For people who is confident enough on their skill set and want to join a start up - Customer Success Manager MoeGo Employee Review

4.0
5 Mar 2025
Recommend
CEO approval
Business outlook

Pros

1. The product is great in the market, and the market is good. 2. You have to have achievement first to get the bread. Co-funder is fair on who actually can make things work. 3. For the CSM team and Support Team, it is transparent. If you reach out proactively, the co-funder and leadership team will be transparent with you, too. 4. Opportunity is great if you can stand out from your role. 5. The company is getting more smart people into the leadership team.

Cons

1. The connection between teams is not good enough while the company is getting bigger. Information is not synced good enough between teams, but the new leadership team just joined for different team, and we need to see how it goes. 2. A start-up company is not a place you want if you are looking for work-life balance. 3. The direction of the product is changing fast and you are not clear on why if you are not staying in the front line.

MoeGo Response
1y
We are very glad to hear this. As you may have noticed, we have been trying to make many positive changes. Keep the feedback coming.

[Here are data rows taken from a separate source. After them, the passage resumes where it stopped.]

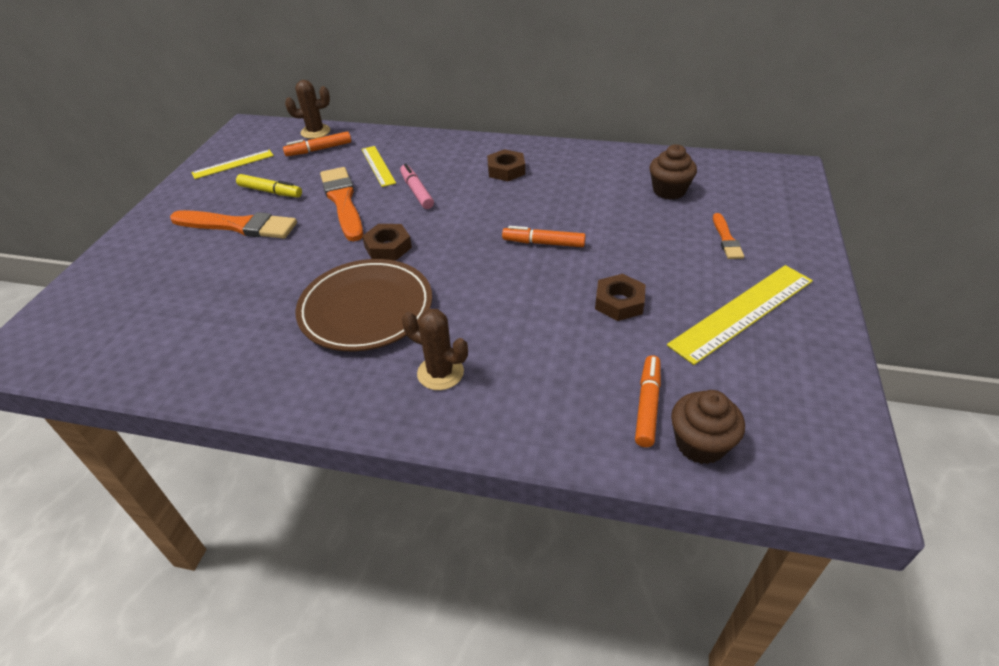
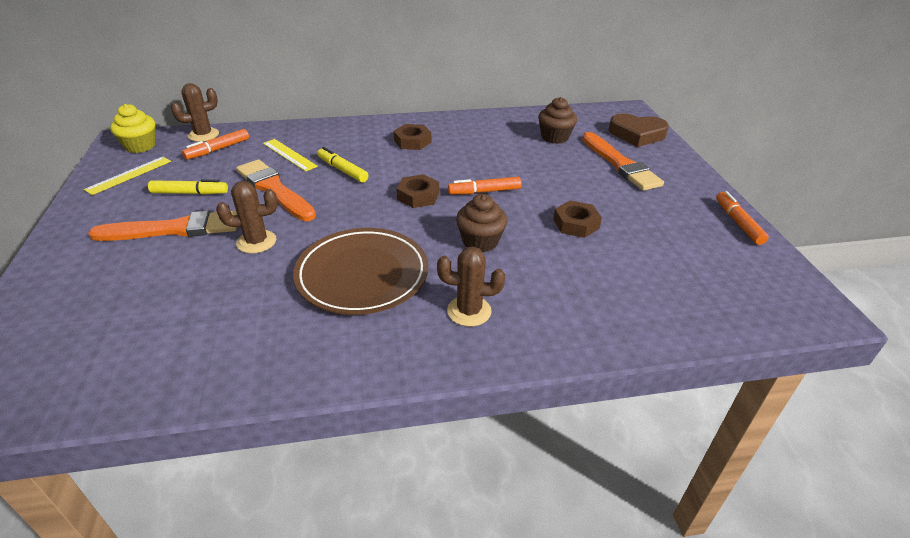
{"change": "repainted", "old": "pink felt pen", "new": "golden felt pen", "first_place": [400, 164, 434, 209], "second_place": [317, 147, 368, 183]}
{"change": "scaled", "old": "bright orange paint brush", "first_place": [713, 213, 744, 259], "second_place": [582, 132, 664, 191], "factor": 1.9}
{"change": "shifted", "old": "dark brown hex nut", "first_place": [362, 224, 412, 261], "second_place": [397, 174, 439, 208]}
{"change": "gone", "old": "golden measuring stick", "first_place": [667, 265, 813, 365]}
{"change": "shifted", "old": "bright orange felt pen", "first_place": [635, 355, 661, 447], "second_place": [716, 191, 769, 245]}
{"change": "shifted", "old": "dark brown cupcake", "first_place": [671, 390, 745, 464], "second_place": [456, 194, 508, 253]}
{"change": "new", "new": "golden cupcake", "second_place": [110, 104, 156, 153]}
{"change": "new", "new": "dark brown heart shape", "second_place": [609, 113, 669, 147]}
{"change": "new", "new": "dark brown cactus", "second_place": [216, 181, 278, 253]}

Explore other reviews about MoeGo

5.0
13 June 2026
Recommend
CEO approval
Business outlook

Pros

Remote First, Really good health benefits for a small org including unlimited PTO, Good Leadership hired recently that make an effort to make things better.

Cons

Hard to interact/work with the overseas team. Inefficient internal tooling, although this has gotten a tiny bit better. Not totally sure how quickly I can grow.

1.0
19 Apr 2026
Recommend
CEO approval
Business outlook

Pros

The product works, which is impressive given the amount of internal “let’s rethink everything” energy it survives on. Smart people everywhere constantly fixing things that were just declared “mission critical” and are now apparently “phase out.” You get very good at chaos navigation, context-switching, and translating leadership statements into whatever they mean by Friday. No shortage of work—mostly because nothing is allowed to stay finished long enough to count as done. “Ownership” is real here. You’ll own something right up until it gets quietly reassigned, reframed, or spiritually rebranded.

Cons

Priorities don’t really change—they get overwritten mid-sentence and everyone just pretends that’s normal. Meetings exist mainly to confirm that whatever you just did is no longer what we’re doing. Turnover is high enough that “context” should probably be sold as a paid subscription. You’ll meet someone, assume they’re critical to the system, and then they’re gone so fast you wonder if you imagined their role. Execution is solid at the individual level, but constantly rerouted by decisions that arrive after the work is already in production. “Focus” is announced regularly, then immediately followed by expanding the definition of focus. The company sometimes feels like a ship where the compass is just whichever direction was last said with confidence.